A further area where Parliament and Council will have to reach agreement is on the appropriate degree of delegation of issues to Level 2. Related to this point, the Commission published in January its draft mandates requesting CESR’s advice on implementing measures. While the revised ISD will likely be adopted by the summer, a great deal of work will remain to be carried out in agreeing as many as 20 implementing measures, especially as the Commission’s mandates contain a very large amount of detail on issues that CESR must consider. Furthermore, CESR is asked to do this before the final outcome of some important issues such as best execution has been decided.

6. Conclusions: is the revised ISD a key to market integration?

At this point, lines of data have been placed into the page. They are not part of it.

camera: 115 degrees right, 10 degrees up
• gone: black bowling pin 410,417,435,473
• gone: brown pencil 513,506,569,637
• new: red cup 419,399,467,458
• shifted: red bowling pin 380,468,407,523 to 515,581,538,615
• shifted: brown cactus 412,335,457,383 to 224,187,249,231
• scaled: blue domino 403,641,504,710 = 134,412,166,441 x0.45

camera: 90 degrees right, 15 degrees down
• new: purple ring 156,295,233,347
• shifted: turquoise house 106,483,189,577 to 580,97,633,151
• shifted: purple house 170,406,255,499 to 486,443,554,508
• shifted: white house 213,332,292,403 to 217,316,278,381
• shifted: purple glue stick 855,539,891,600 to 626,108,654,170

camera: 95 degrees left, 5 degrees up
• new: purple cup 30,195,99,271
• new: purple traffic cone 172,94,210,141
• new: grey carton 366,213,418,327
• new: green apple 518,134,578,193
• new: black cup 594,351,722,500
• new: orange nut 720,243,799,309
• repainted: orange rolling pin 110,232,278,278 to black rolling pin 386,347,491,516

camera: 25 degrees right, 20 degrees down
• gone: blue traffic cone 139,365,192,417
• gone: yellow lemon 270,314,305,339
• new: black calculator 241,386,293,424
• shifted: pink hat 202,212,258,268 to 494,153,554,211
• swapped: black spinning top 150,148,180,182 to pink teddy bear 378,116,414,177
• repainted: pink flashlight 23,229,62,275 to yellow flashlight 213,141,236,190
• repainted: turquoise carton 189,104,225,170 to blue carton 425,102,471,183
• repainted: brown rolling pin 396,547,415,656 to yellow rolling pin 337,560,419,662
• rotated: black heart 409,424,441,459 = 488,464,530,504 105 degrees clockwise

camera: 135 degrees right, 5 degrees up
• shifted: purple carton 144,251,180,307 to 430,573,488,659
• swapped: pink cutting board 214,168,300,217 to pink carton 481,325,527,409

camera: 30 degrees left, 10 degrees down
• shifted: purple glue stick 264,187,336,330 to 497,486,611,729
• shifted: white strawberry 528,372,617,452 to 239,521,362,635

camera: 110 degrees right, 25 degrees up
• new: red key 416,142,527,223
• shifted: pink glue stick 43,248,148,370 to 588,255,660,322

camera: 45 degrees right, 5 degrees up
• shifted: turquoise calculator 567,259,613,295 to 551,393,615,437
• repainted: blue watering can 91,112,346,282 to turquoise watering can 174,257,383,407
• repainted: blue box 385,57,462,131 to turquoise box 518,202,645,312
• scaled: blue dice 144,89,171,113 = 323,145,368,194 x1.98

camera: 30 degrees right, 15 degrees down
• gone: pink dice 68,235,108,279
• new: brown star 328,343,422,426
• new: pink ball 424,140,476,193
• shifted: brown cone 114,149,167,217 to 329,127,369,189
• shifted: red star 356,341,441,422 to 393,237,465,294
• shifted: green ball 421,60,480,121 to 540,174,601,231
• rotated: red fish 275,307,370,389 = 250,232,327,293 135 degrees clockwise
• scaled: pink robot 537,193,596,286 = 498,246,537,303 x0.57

The debate over the revised ISD has been hotly contested and is not over yet. There are some simple measures that will determine whether the revised ISD will provide the key to market integration and these include the following:

• Investors: will they have a real choice of execution services, brokers and custodians, access to all EU securities, and lower overall costs ie true ‘best execution’ but at no compromise to adequate protection of their interests? Might the revised ISD, instead of delivering a more integrated market in securities services, have the effect of reducing liquidity in certain classes of securities by introducing new restrictions?
• Investment firms: will they have free choice of and access to markets and market data as well as to information about issuers, access to EU clients, access to clearing and settlement infrastructure, lower costs, and ability to develop innovative services that investors, in Europe and worldwide, demand?
• Exchanges: will they have access to brokers and investors and vice versa, to clearing and settlement infrastructure, the freedom to admit securities in differentiated market segments, and an ability to disseminate data on a reasonable commercial basis?
• Corporates: will they have adequate access to admission on regulated markets and to inclusion into trading on other systems as well as to capital at the lowest feasible cost? What will be the effect of the revised ISD on their cost of capital, which is closely linked to their liquidity in the relevant securities markets?
• Regulators: will they have the possibility to exercise their regulatory and supervisory duties, will they consult openly, share information and co-operate effectively and regulate proportionately, in the best interests of investors and issuers, of intermediaries and markets?

In conclusion, it is not only the revised ISD that will provide the key to market integration since there are many other obstacles remaining. Barriers such as tax, legal (including contractual), clearing and settlement and cultural differences all play their part. But ultimately, while legislation and regulation can assist, they will not be the drivers of real integration and it will be markets and their participants (investors, issuers, and intermediaries) who will deliver the true benefits. That is why it is vital that the revised ISD should be a measure that opens up European markets and expands investment opportunities within a well-regulated, but not over-regulated, framework.